------ Available data
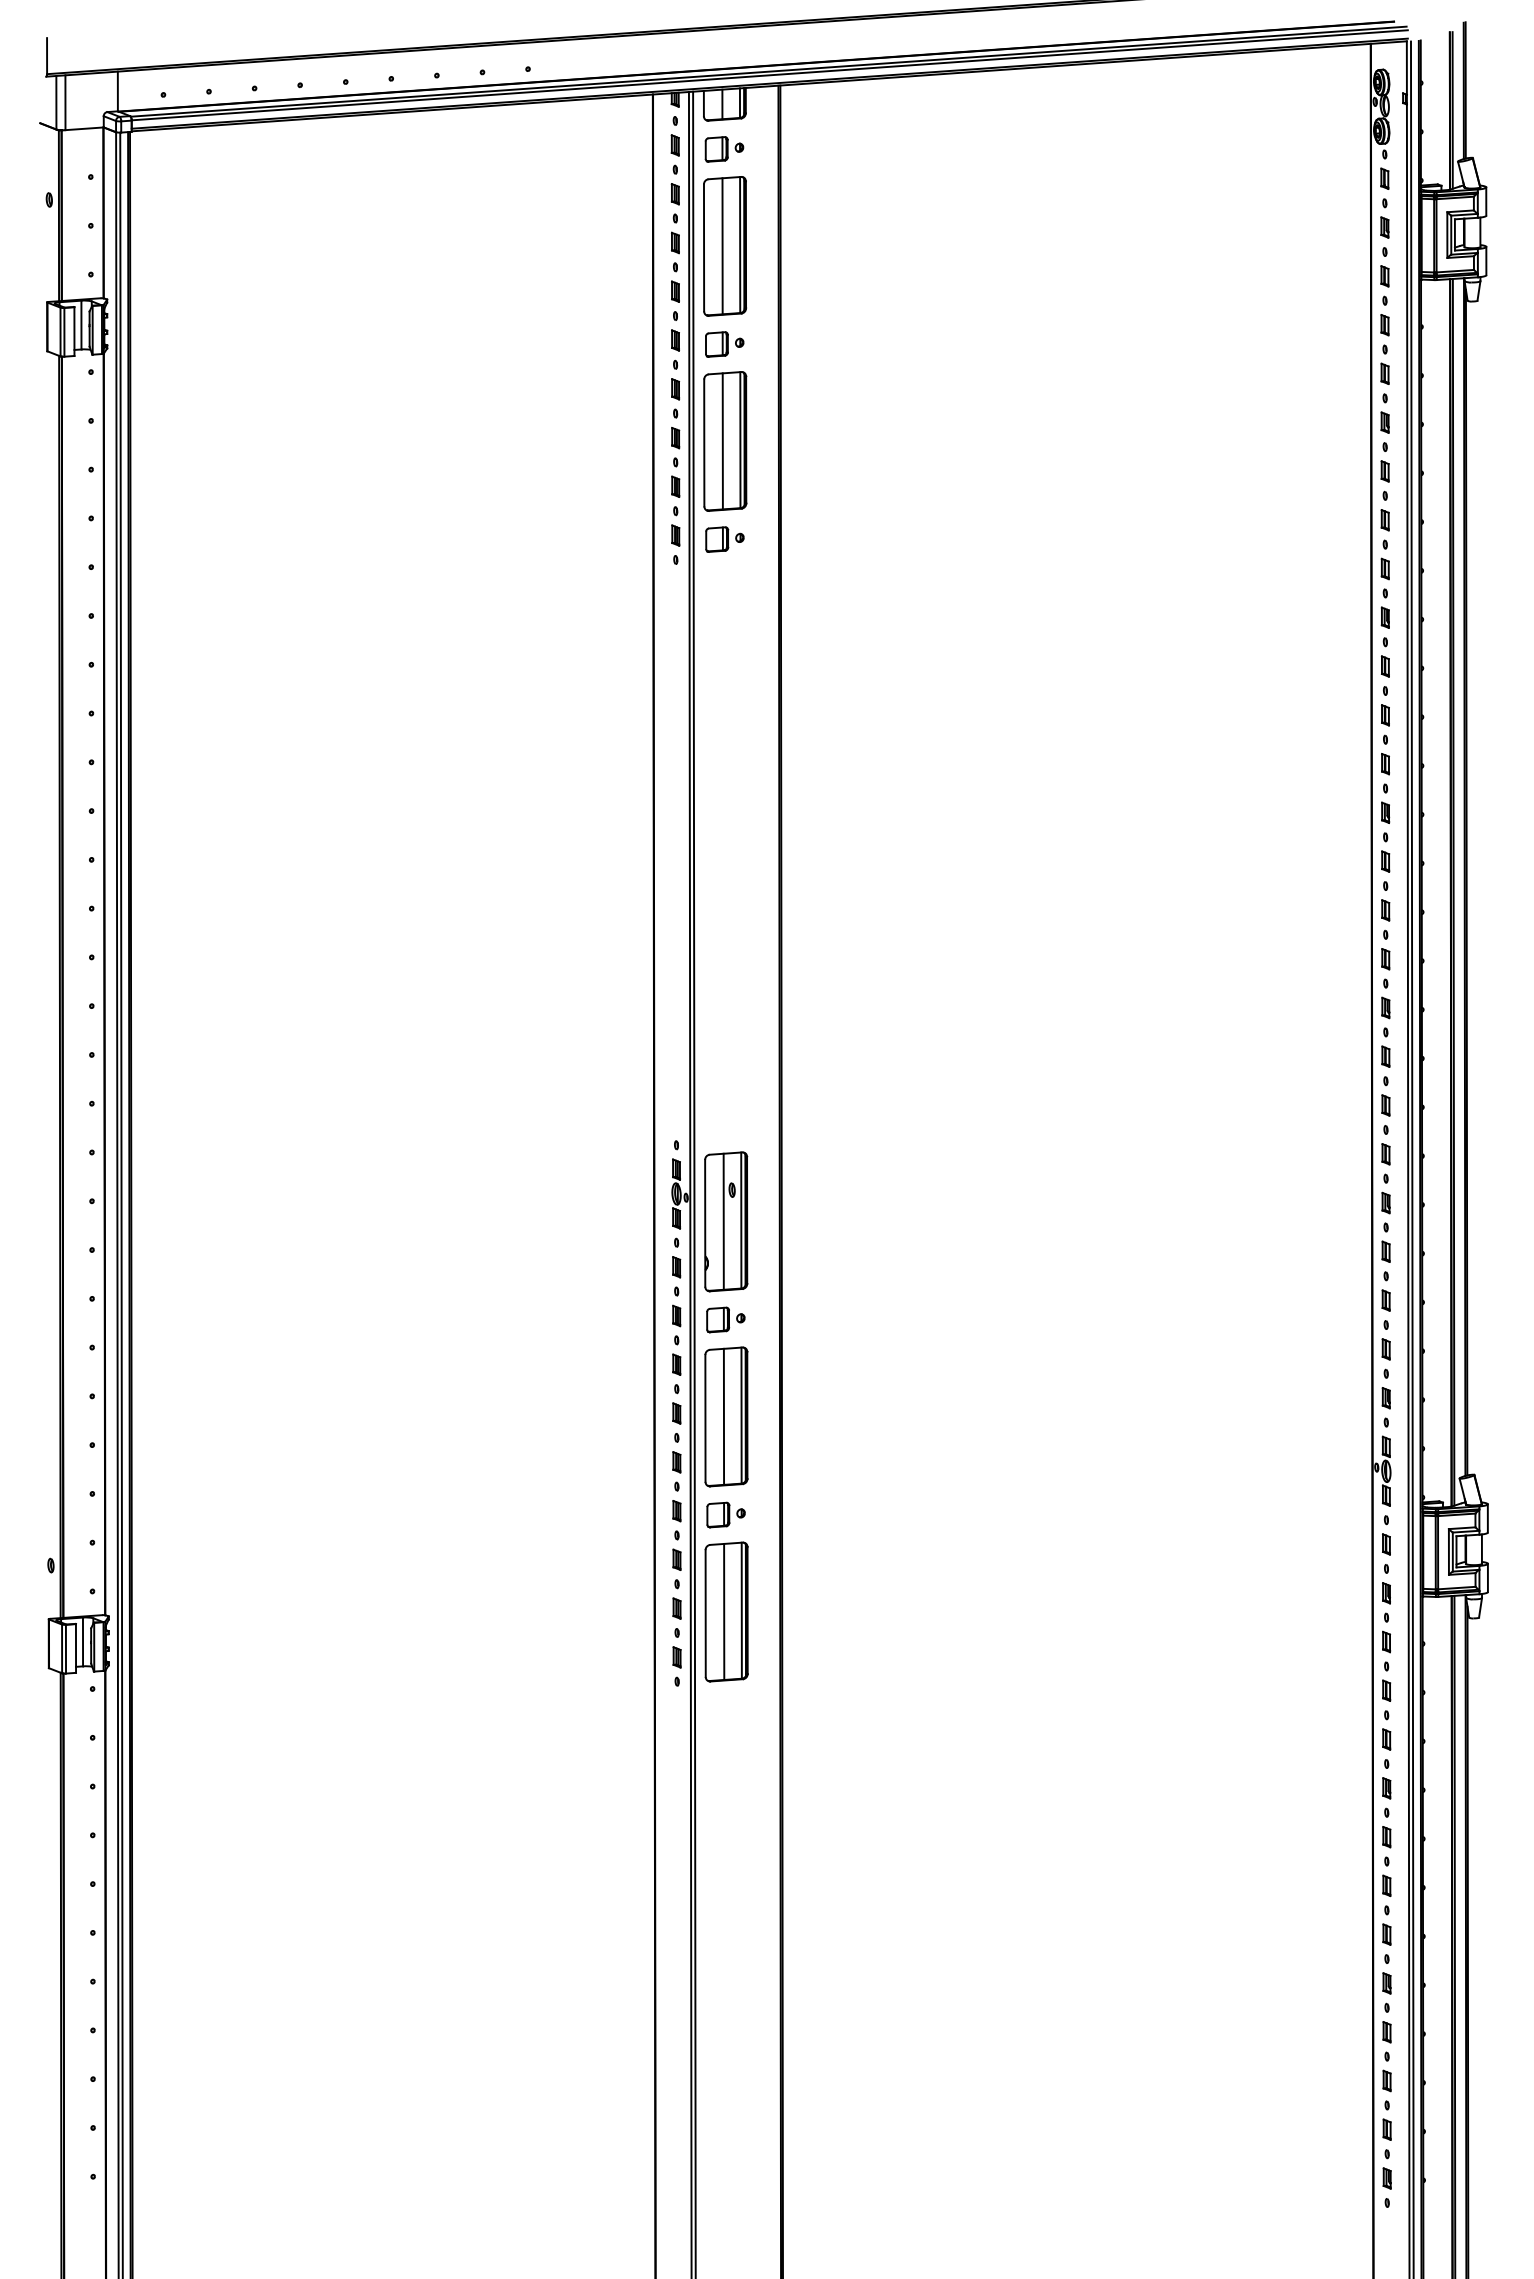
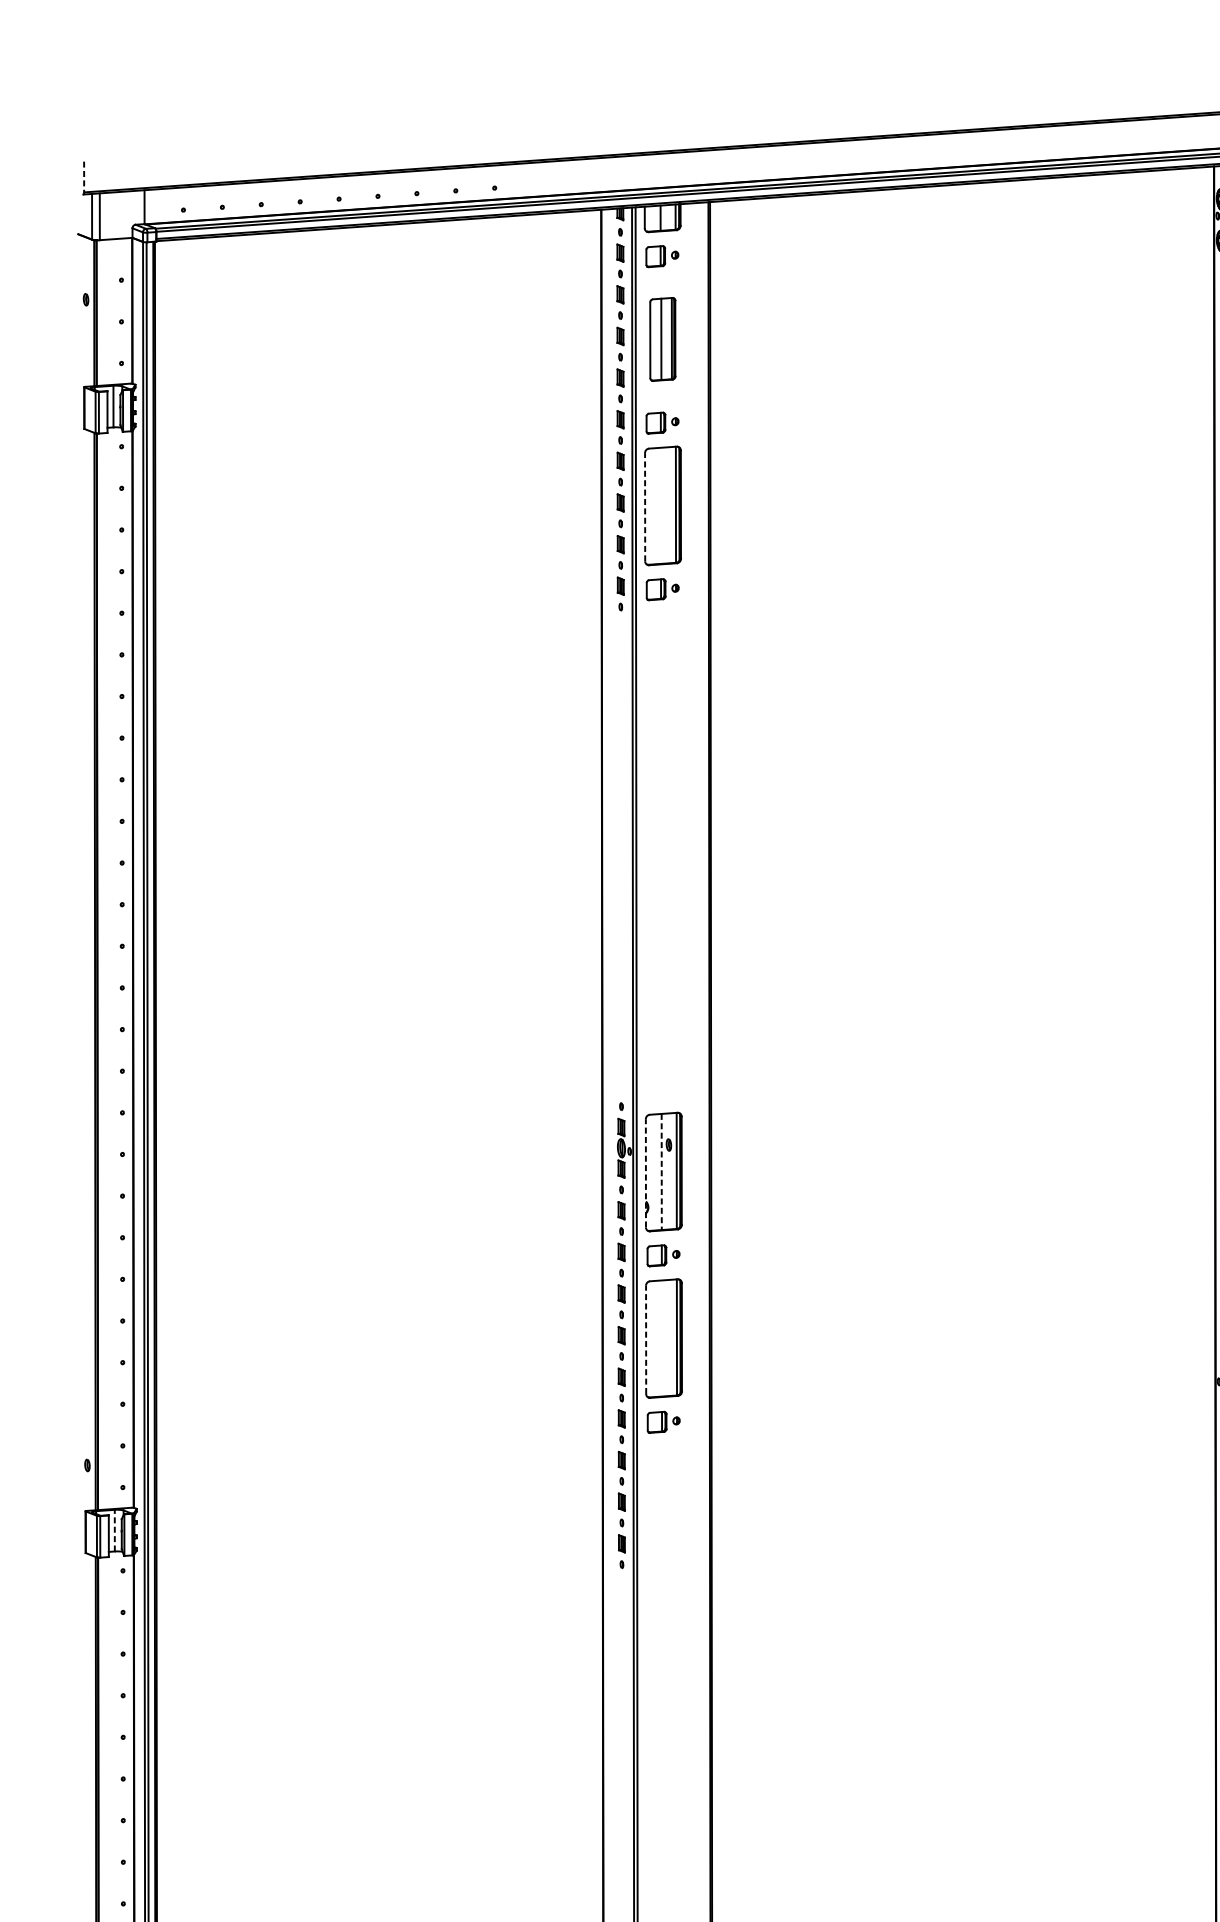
line: (47, 56) -> (84, 177), solid -> dashed
part: (724, 246) -> (662, 339), size x0.7
line: (722, 441) -> (660, 505), removed
line: (704, 442) -> (645, 506), solid -> dashed
line: (705, 1222) -> (646, 1172), solid -> dashed
line: (723, 1222) -> (661, 1172), solid -> dashed
line: (723, 1416) -> (661, 1338), removed
line: (705, 1417) -> (646, 1339), solid -> dashed
part: (726, 1611) -> (664, 1504), removed
line: (83, 1641) -> (115, 1530), solid -> dashed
------------
#### Required action:
Nothing but the lines from the one holding "part: (726, 1611) -> (664, 1504), removed" to the end of the entries should be output, each exactly as it appears.

#### Solution:
part: (726, 1611) -> (664, 1504), removed
line: (83, 1641) -> (115, 1530), solid -> dashed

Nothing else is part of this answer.